The railroad, Norfolk Southern says it’s shipping fewer things in a slow economy, and declines in coal and merchandise shipments will slash revenue by $120 million, causing it to miss quarterly profit targets by as much as 28 percent.

The Dow Jones Transportation Average has been trending sideways for pretty much the entire year. The lackluster trading bothers adherents of Dow Theory, one the oldest and most respected models for timing the market. One tenet of Dow Theory is that industrial and transportation averages should confirm new highs together in a healthy bull market. The Dow Industrials are near their highest levels since 2007. Are the Transports undervalued or is the Industrial Average artificially high? I don't know, but I know that the more the trend-lines diverge, the more reason to worry.

Speaking of worry, the Volatility Index is grinding along in the low teens and that indicates the markets are more than sanguine, they are downright complacent. Think of a super low VIX as a runaway train; nobody's paying attention to the controls in the locomotive and it's just a matter of time till the train comes off the tracks.

We've talked extensively about the problems in the Euro-zone and the slowdown there affects us here. There is a global slowdown. The ECB has enacted their own version of QE, also the Bank of Japan this week announced accommodative easing. The People's Bank of China is expected to follow suit.

Can the Federal Reserve lift the US economy out of the doldrums? Will lower interest rates compel anyone to buy or will it merely punish savers? Can the Fed's monetary policy accomplish the job without the assistance of fiscal policy?

This past week, Congress showed the wheels have come off the track. They couldn't even manage to pass a $1 billion jobs program putting veterans back to work tending to the country's federal parks lands and bolstering local police and fire departments. Veterans of Iraq and Afghanistan face an unemployment rate of about 10.5%, roughly one-third higher than the general population. Here's the deal; we ask the troops to defend us and put everything on the line; in return we pay squat but we promise to take care of them when they come home. That's been the deal with every army in every nation throughout history. If we can't get this right, what hope do we have for dealing with the looming fiscal cliff?

So, there are some problems, but again I remind you that past performance indicates QE should be bullish, and you don't want to fight the Fed. Of course, it takes a while for the effects of QE to work through the economy, and the more the Fed goes down this path the more the returns diminish.

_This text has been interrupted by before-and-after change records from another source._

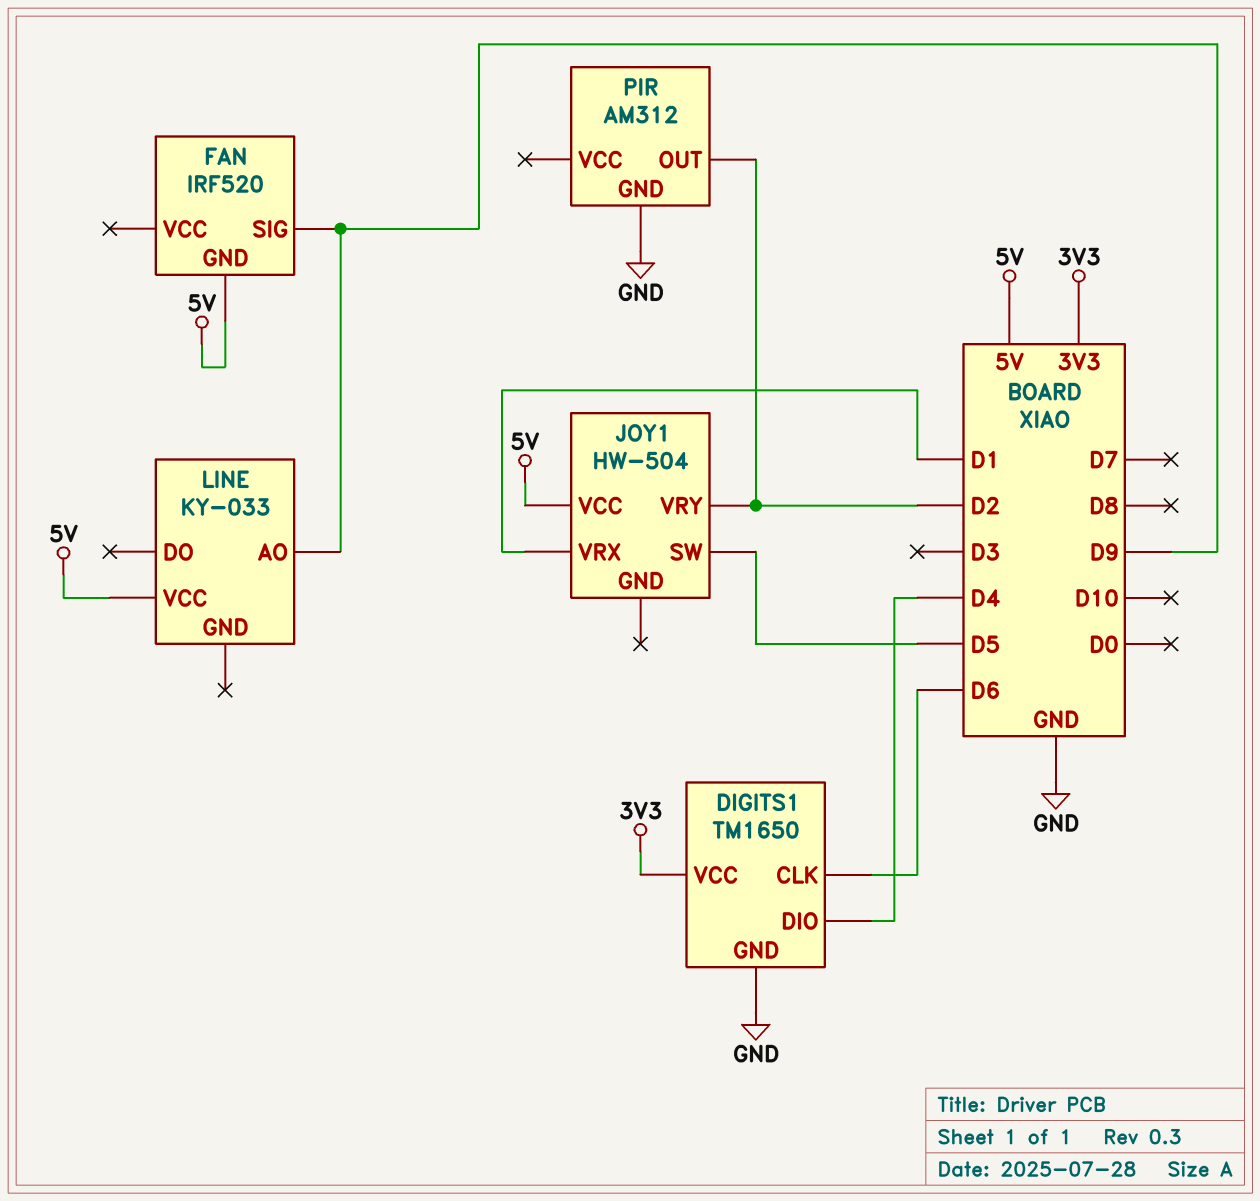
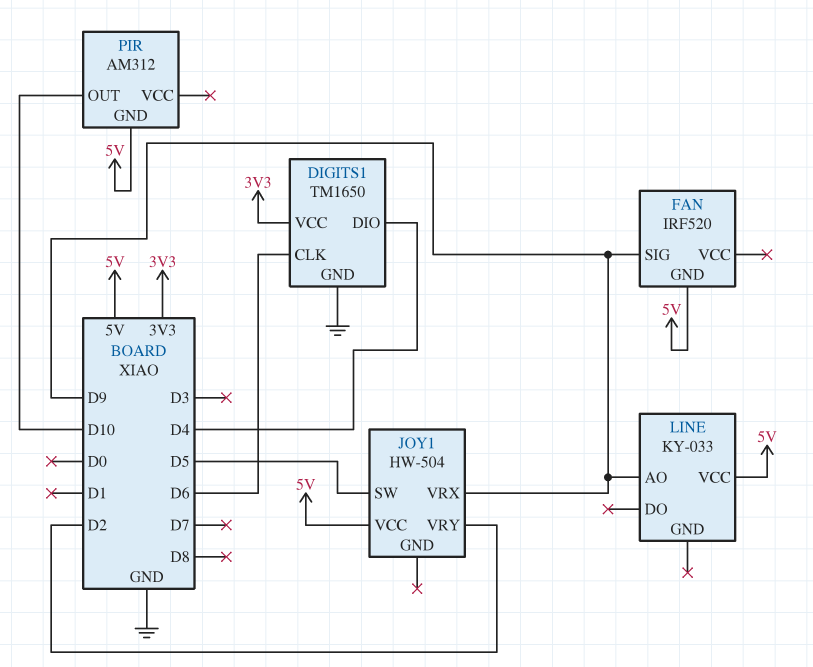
JOY1 pin VRX: D1 -> D9
PIR pin GND: GND -> 5V
PIR pin OUT: D2 -> D10

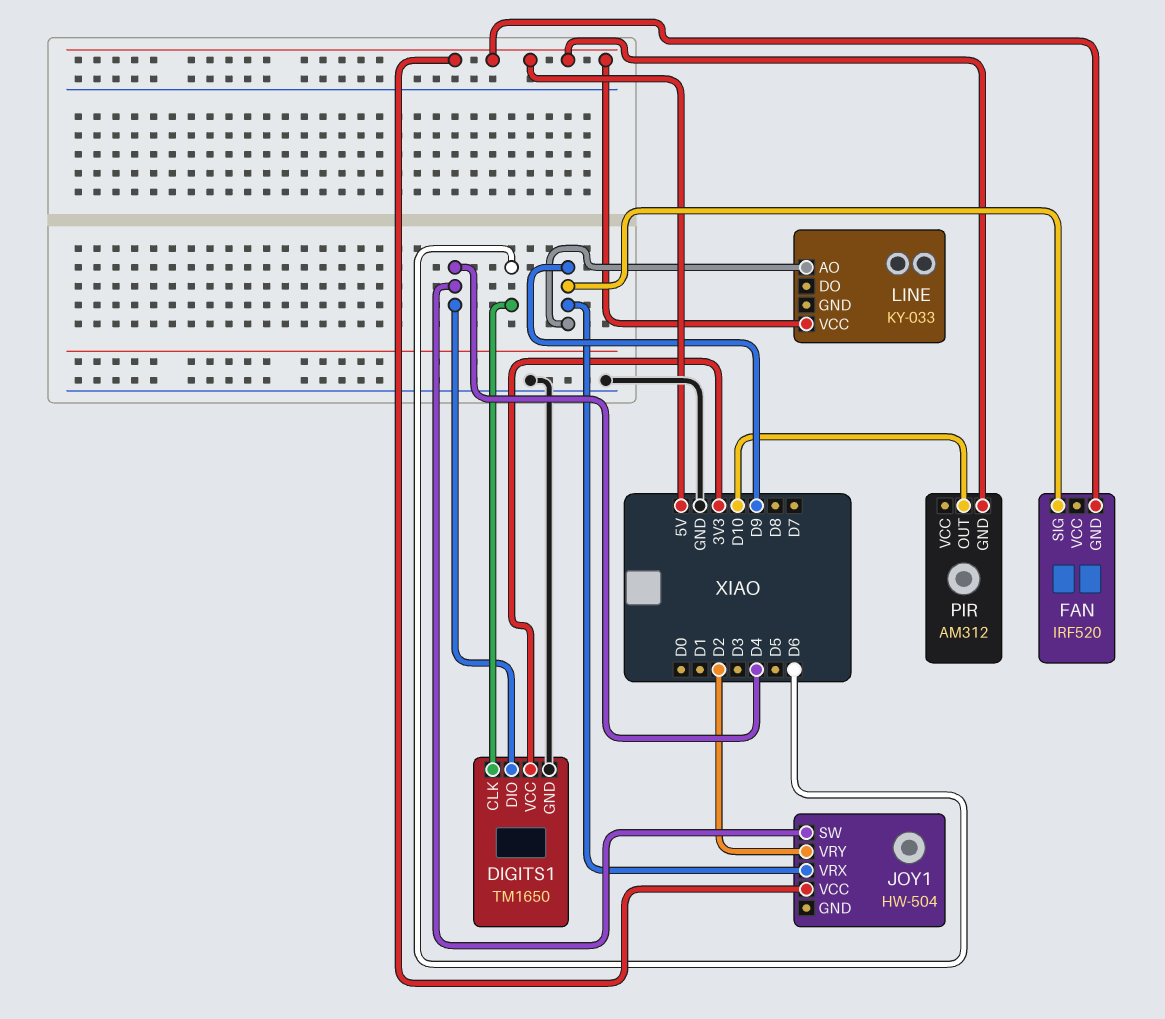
JOY1 pin SW: D5 -> D4

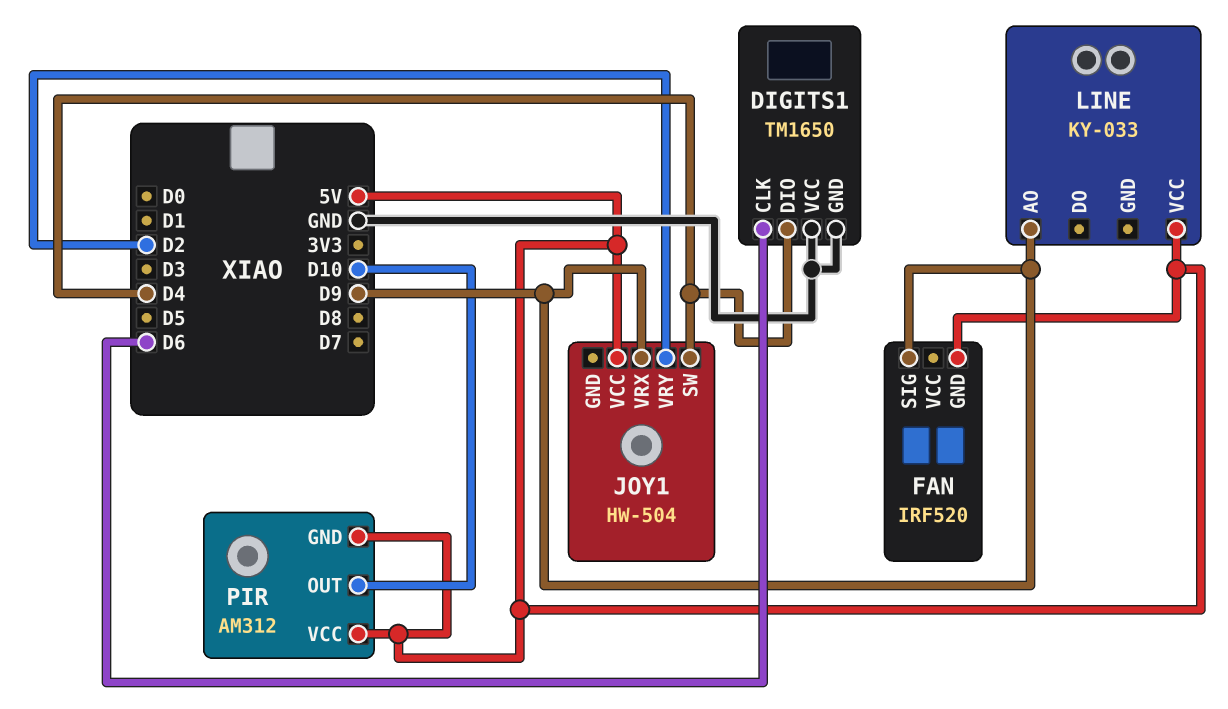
DIGITS1 pin VCC: 3V3 -> GND
PIR pin VCC: none -> 5V

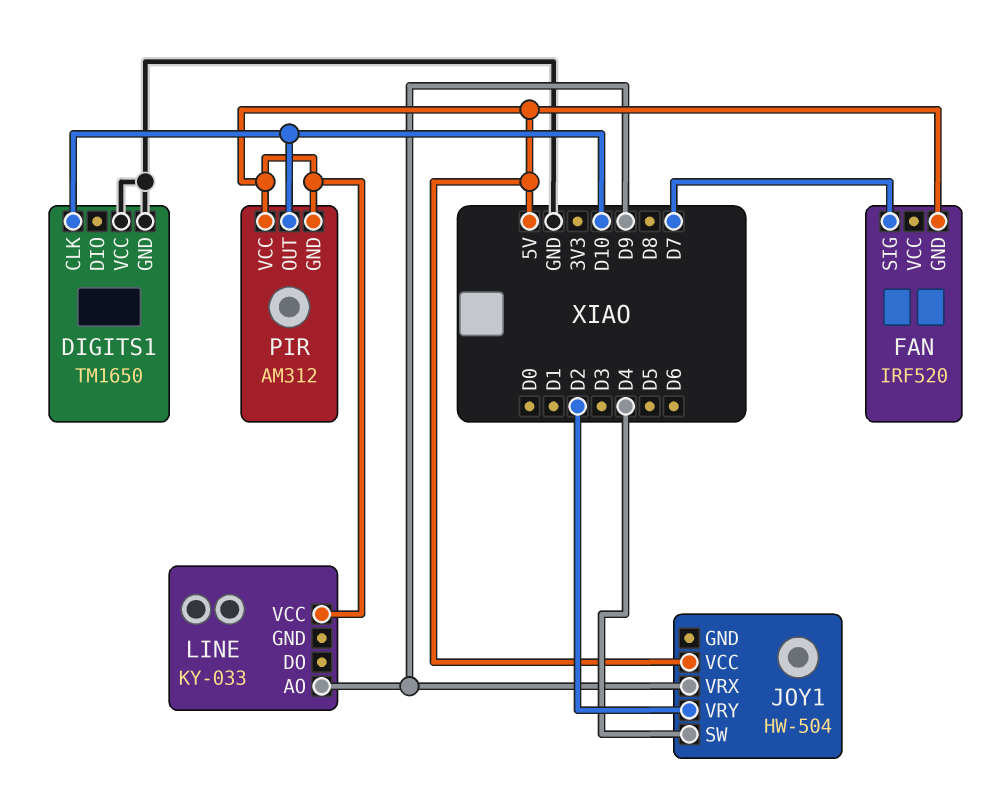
DIGITS1 pin CLK: D6 -> D10
DIGITS1 pin DIO: D4 -> none
FAN pin SIG: D9 -> D7

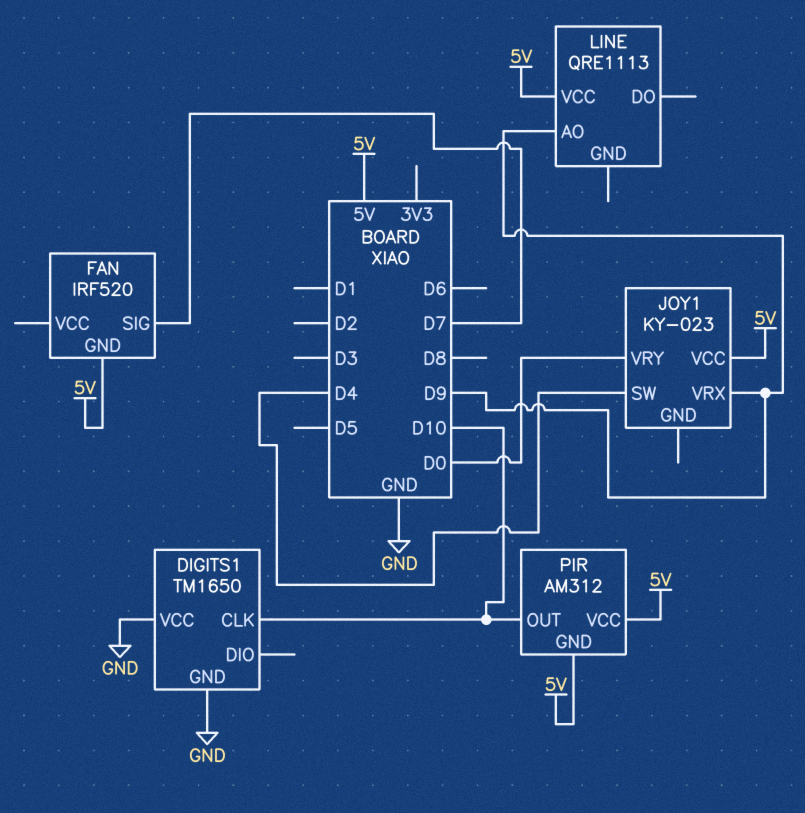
JOY1: HW-504 -> KY-023
JOY1 pin VRY: D2 -> D0
LINE: KY-033 -> QRE1113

Jim Rogers, the co-founder of the Quantum Fund, back in the 70's, was interviewed on CNBC and he said: “The Federal Reserve is pumping huge amounts of money into the market… This is a Federal Reserve rally. The money has to go somewhere, and it's going into the stock market and the commodity market.”

Rogers thinks the artificial rally will end badly but he didn't care to guess when. Right now, it is a rally; it won't go up in a straight line, and there will be some shakeouts along the way, but it is a rally. The Fed will keep interest rates lower than you can imagine for longer than you can imagine. And the Fed will pump more money into the big banks than you might believe possible. And they will redistribute wealth to their banker buddies much more than any benefits that might accidentally trickle into the broader economy. And asset prices will go up, and that includes stocks, real estate, and commodities including energy and precious metals.

You may not be in lockstep with the Fed. You may not agree with their methods or even their reason for being, but don't fight the Fed. Now, that said, I'm reminded of a quote from Jim Rogers partner in the Quantum Fund, all those years ago. George Soros said: “It's not whether you're right or wrong that's important, but how much money you make when you're right an how much you lose when you're wrong.”